In the overall, propensity-matched, and age-stratified analyses, SBRT was associated with lower mortality at 30 and 90 days (P<0.001). The mortality advantage over surgery increased with patient age, the greatest difference occurring in patients older than 70.
“Post-treatment mortality rates were higher after surgery versus SBRT within most age groups in our study, with the exception of the youngest cohorts, which notably included much smaller numbers of patients treated with SBRT,” concluded Chad G. Rusthoven, MD, of the University of Colorado in Aurora, and colleagues in the Journal of Clinical Oncology. “These data may inform shared decision-making between providers and patients with early-stage NSCLC, particularly those with advanced age or at a high risk of perioperative mortality.”
The results are consistent with findings from other institutional and population-based studies, showing that surgery is associated with higher post-treatment mortality, particularly for older patients and those with significant comorbidities, according to Charles B. Simone II, MD, of the University of Maryland Medical Center in Baltimore, who was not involved with the study.
“[SBRT] has emerged as the standard of care for patients with medically inoperable early-stage [NSCLC] and can achieve excellent local control and overall survival in this patient population,” Simone told MedPage Today in an email. “Given the risks of morbidities and even mortality from surgery, along with the increasing use of and promising outcomes with SBRT for medically inoperable patients, there is increasing equipoise to consider SBRT, even in medically operable patients, as a way of potentially reducing the risks associated with surgery.”

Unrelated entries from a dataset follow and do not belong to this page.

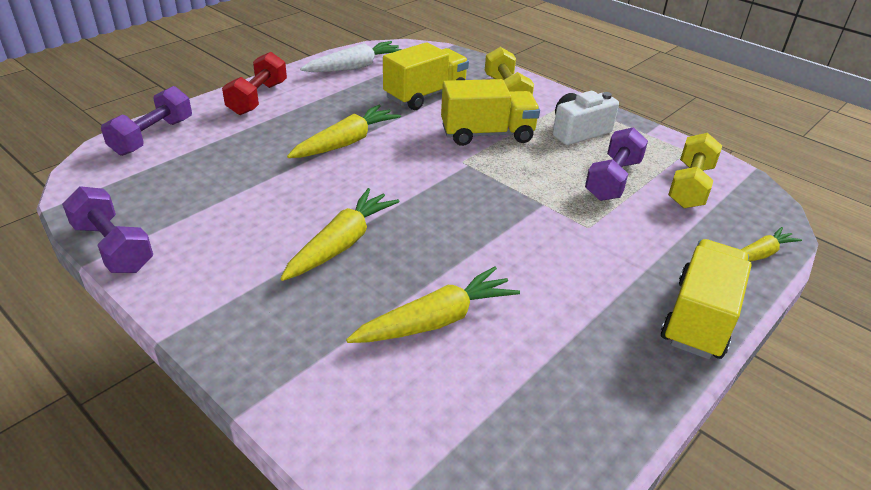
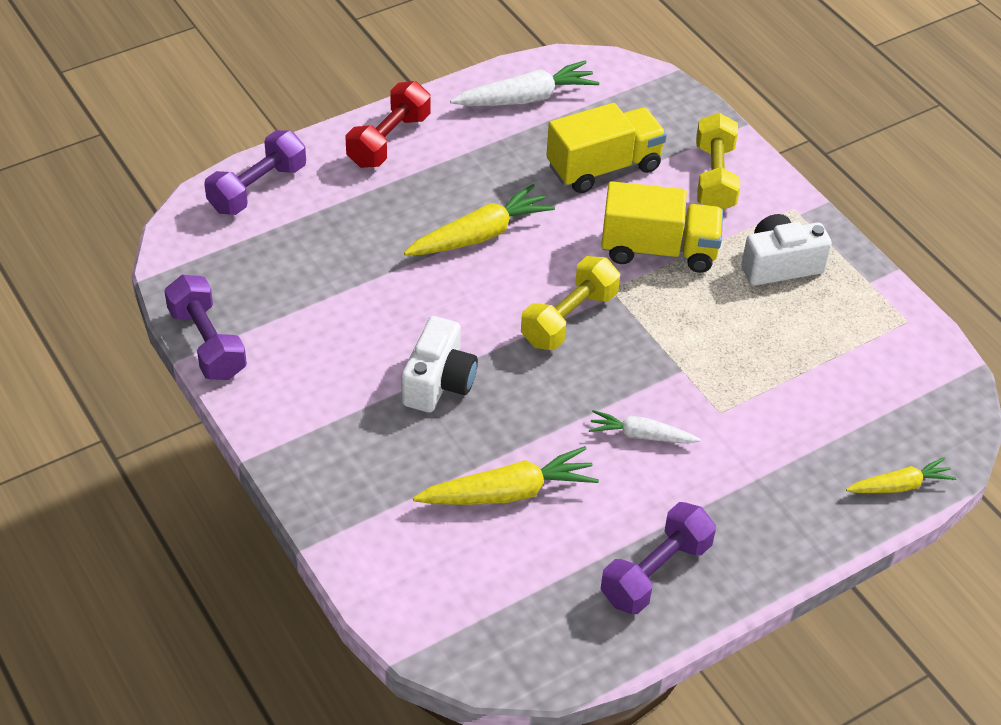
camera: 15 degrees right, 10 degrees up
(342, 243) = (438, 382): yellow carrot -> white camera
(534, 254) = (641, 435): none -> white carrot
(613, 180) = (784, 350): purple dumbbell -> purple dumbbell (655, 572)
(690, 186) = (876, 376): yellow dumbbell -> yellow dumbbell (569, 318)
(699, 318) = (781, 546): yellow truck -> none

The findings support recent clinical guideline recommendations from the American Society for Radiation Oncology (also endorsed by the American Society of Clinical Oncology) encouraging discussions about SBRT as a potential alternative to surgery for patients with early-stage NSCLC and high operative risk, Simone added.

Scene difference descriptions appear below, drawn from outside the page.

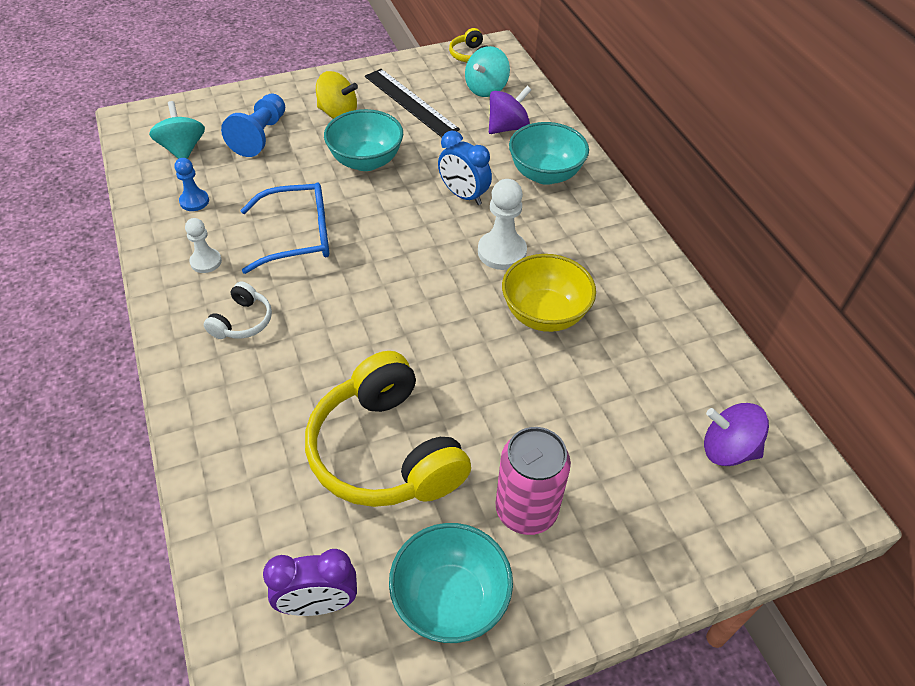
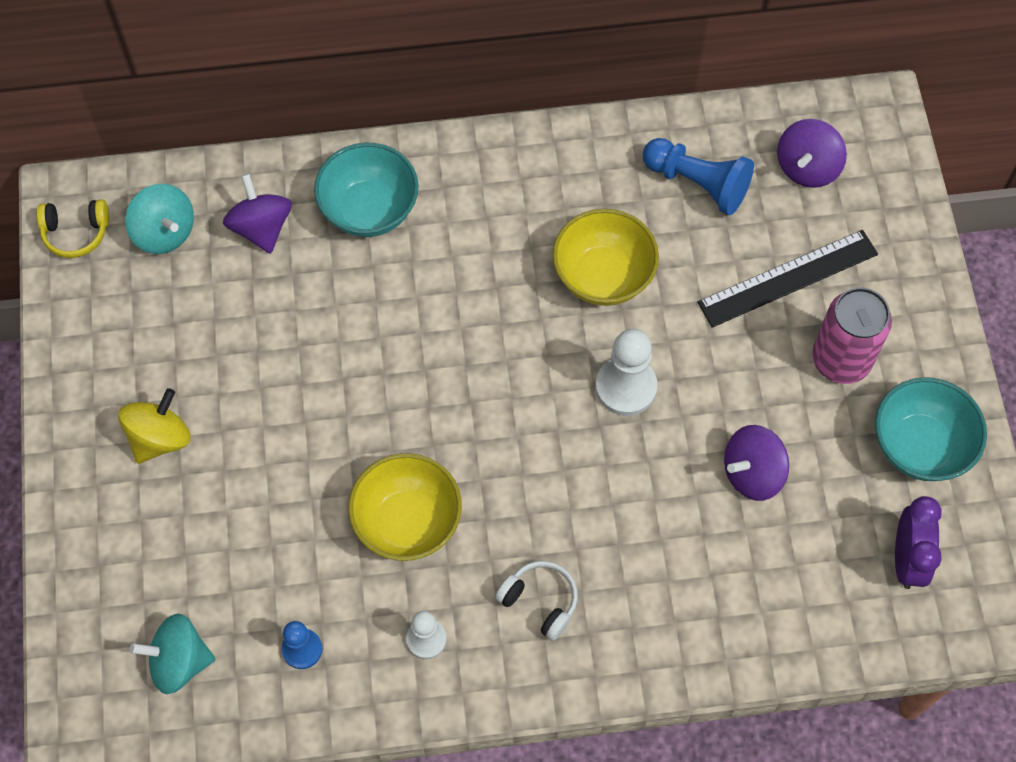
camera: 75 degrees left, 15 degrees up
(260, 136) = (180, 550): blue pawn -> blue pawn (697, 183)
(298, 236) = (407, 522): blue glasses -> yellow bowl
(366, 161) = (280, 418): turquoise bowl -> none
(385, 451) = (752, 473): yellow headphones -> purple spinning top
(410, 102) = (164, 337): black ruler -> black ruler (788, 278)
(463, 195) = (383, 313): blue clock -> none
(502, 252) = (495, 294): white pawn -> white pawn (626, 387)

Investigators in several randomized trials sought to compare SBRT and surgery for early operable NSCLC, but most ended early because of slow patient accrual. Nonetheless, a pooled analysis of two of those trials (involving a total of 58 patients) showed significantly better overall survival at 3 years with SBRT and numerically superior recurrence-free survival.

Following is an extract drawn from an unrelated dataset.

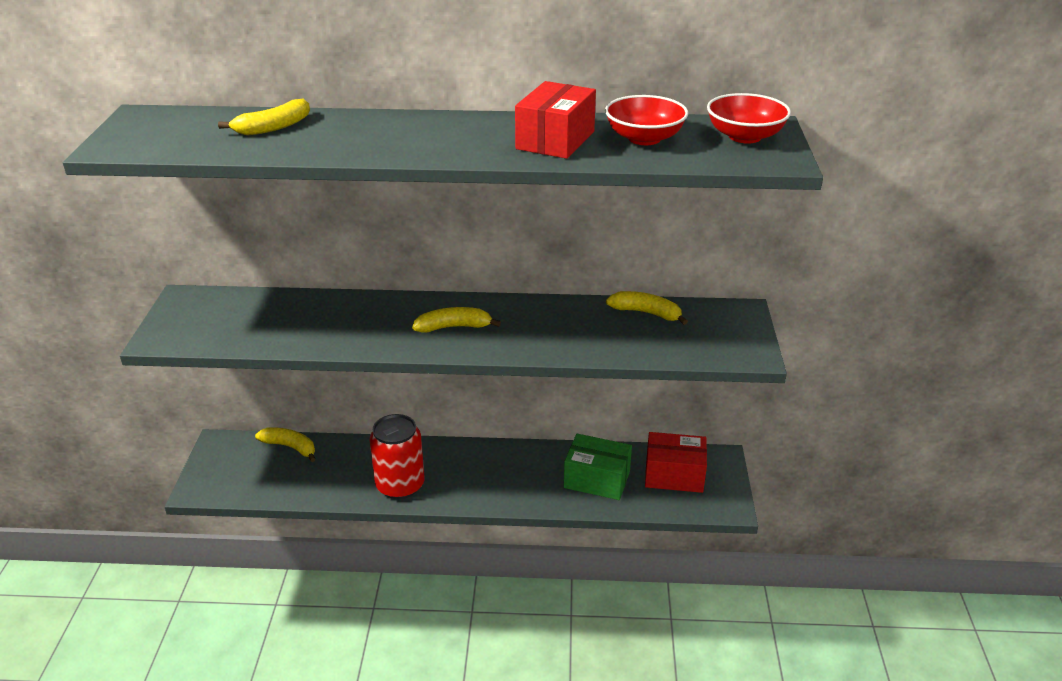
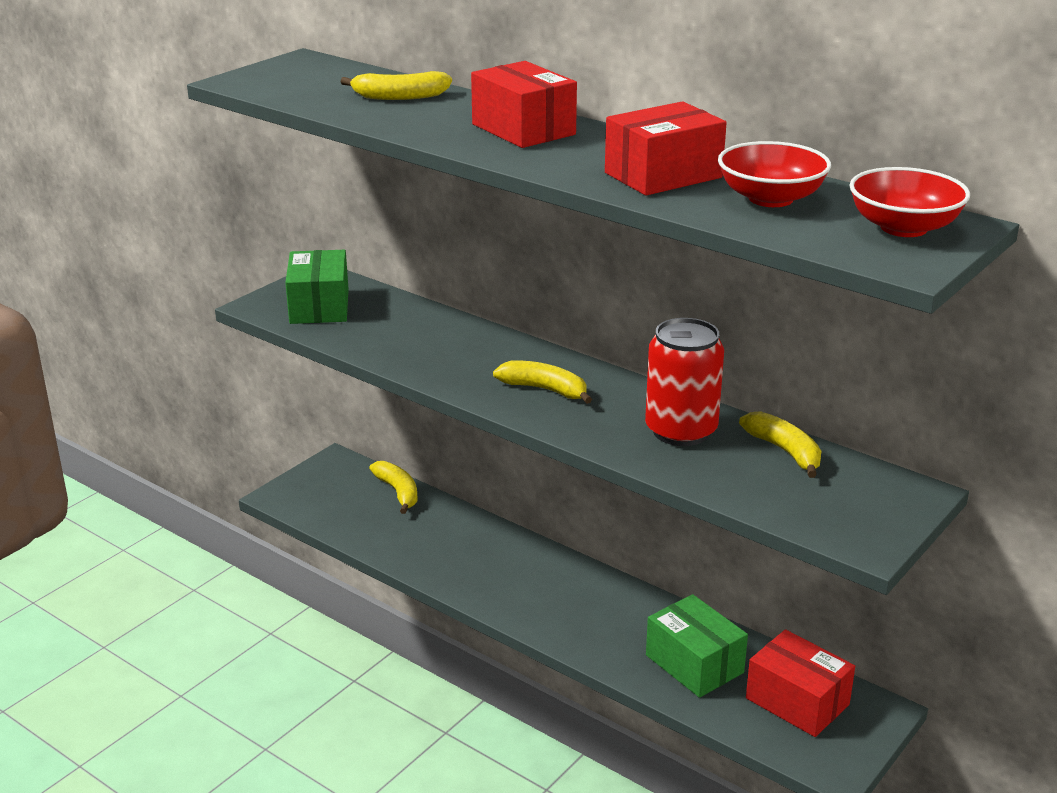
camera: 35 degrees right, 5 degrees down
(211, 322) = (319, 306): none -> green box
(400, 485) = (470, 575): red can -> red can (681, 431)
(409, 130) = (523, 129): none -> red box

To continue the investigation of potential mortality differences between SBRT and surgery in early NSCLC, Rusthoven and coauthors queried the National Cancer Database and identified almost 85,000 patients who received treatment for early NSCLC (cT1-T2a N0 M0) from 2004 to 2013. The study population consisted of 76,623 patients treated with surgery and 8,216 treated with SBRT.
The primary outcomes were 30- and 90-day mortality. Analysis of the entire population showed a 30-day mortality of 2.07% with surgery and 0.73% with SBRT (P<0.001). The between-group difference narrowed by 90 days but continued to show a slight, statistically significant advantage for SBRT (3.59% versus 2.93%, P<0.001).
The mortality advantage in favor of SBRT increased in a propensity-matched analysis involving 27,200 patients. The results showed a 30-day mortality of 2.41% with surgery and 0.79% with SBRT (P<0.001). The absolute difference at 90 days increased as compared with the overall analysis (4.23% versus 2.82%, P<0.001).
The analyses revealed a significant interaction between mortality and age (P<0.001). Among patients ages 71 to 75, the absolute difference in favor of SBRT was 1.87% at 30 days and 2.02% at 90 days. A similar disparity was observed in patients ages 76 to 80 (2.80% at 30 days, 2.59% at 90 days) and those older than 80 (3.03% at 30 days, 3.67% at 90 days; P≤0.001 for all comparisons).
The mortality risk at both 30 and 90 days increased with more extensive surgery: sublobar resection (HR 2.85 and HR 1.37, respectively), lobectomy (HR 3.65, HR 1.60), and pneumonectomy (HR 14.5, HR 5.66; P<0.001 for all comparisons versus SBRT).